The sleek aluminum cylinders of the Netatmo Urban Weather Station measure temperature, humidity, noise pollution, and CO2 inside and outside your house. The data, and regional weather warnings, update on your tablet or smartphone.
Patagonia Belay Parka

Patagonia’s quest to make the best down jacket on earth started five years ago. Here it is, the limited-edition Belay parka. The element-proof puffy is overstuffed with 1,000-fill water-resistant down, ingeniously baffled, athletically cut, and damn near perfect.
Retrofitz Clipless Bike Shoes

Send your favorite sneakers to Retrofitz and it’ll turn them into clipless bike shoes. It’s a brilliant, if imperfect, idea: the pedal interface works well, but the protruding cleats still make for awkward walking.
Boreas Gear Bootlegger Modular Pack System

The best transformable pack we’ve seen yet, Boreas Gear’s Bootlegger Modular Pack System quickly and elegantly morphs from a frameless, minimalist bag, to a 28-liter daypack with beefy suspension, to a 30-liter, completely submersible dry sack.
Sierra Designs Mojo UFO Tent

Sierra Designs’ two-person Mojo UFO tent is undoubtedly the toughest three-season around. The fly and body are made with cuben fiber, a highly breathable material that’s so light and flexible, it’s also used for sailcloth on America’s Cup race boats.
Rapha and Raeburn Wind Jacket

Arbiter of ciclismo style Rapha teamed up with London fashion designer Chris Raeburn to make the avant-garde Rapha and Raeburn wind jacket. It’s sewn with retired military parachutes and highlighted with polka dots.
What’s Next: Electrically heated clothing
Last winter, Columbia released a rechargeable battery-powered jacket with three temperature settings but was forced to issue a recall after the wrists overheated.
The Hurdle: Integrating the wiring and creating an efficient power source to boost warmth without adding noticeable weight or making the garment feel stiff or robotic.
When Will It Happen?

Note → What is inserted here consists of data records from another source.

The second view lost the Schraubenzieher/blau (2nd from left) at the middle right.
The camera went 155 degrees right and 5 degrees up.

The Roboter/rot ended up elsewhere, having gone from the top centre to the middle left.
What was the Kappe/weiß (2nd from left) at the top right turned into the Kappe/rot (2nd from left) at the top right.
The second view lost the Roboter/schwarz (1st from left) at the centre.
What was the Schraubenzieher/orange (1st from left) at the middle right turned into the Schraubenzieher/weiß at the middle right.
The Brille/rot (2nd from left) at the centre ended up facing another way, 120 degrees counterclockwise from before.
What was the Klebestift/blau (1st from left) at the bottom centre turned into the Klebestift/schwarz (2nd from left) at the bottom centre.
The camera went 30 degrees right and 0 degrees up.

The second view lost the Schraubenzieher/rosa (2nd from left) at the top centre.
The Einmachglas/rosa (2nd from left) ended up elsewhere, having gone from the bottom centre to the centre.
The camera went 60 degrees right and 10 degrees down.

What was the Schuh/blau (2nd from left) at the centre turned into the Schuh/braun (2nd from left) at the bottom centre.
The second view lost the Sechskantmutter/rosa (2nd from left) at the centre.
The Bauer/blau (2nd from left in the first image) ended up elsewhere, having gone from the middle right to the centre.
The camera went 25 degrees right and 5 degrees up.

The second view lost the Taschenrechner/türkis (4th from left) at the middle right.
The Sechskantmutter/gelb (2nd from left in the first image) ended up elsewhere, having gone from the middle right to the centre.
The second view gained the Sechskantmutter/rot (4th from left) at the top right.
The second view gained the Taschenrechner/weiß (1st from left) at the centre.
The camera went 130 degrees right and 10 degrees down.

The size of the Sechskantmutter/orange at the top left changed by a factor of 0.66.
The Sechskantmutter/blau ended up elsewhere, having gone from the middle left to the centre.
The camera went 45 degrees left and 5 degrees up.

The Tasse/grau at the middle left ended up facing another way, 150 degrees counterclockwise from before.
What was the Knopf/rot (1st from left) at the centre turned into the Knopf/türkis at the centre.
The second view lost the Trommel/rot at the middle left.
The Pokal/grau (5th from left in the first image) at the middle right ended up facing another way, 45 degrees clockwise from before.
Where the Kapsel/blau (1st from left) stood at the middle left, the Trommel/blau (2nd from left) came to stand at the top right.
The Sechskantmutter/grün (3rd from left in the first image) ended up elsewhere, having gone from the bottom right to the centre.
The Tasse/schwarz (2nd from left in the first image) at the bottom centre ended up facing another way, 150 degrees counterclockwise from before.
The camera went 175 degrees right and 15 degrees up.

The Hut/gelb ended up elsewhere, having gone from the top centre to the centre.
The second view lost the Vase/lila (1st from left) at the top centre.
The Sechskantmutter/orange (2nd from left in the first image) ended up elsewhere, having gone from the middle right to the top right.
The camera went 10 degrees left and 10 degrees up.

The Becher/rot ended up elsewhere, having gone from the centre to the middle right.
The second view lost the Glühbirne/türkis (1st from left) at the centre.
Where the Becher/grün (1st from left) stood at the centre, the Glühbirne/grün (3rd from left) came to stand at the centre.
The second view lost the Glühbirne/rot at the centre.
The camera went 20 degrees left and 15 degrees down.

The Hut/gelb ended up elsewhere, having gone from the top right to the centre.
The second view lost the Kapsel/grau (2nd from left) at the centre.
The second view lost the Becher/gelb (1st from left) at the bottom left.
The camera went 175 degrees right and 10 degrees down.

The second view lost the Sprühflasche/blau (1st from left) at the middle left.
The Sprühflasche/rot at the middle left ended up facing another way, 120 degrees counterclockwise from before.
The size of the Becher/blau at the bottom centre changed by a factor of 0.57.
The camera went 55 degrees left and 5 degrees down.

In ten years, everybody from Everest climbers to surfers could be wearing electric clothes.
Revono Bedash 29er

Renovo’s wooden Badash 29er is a misnomer—it’s actually meticulously hollowed hickory tubing. But given that the artwork rides well, we will allow the creative license. Best of all, if (God forbid) you ding the frame, it sands out—seriously.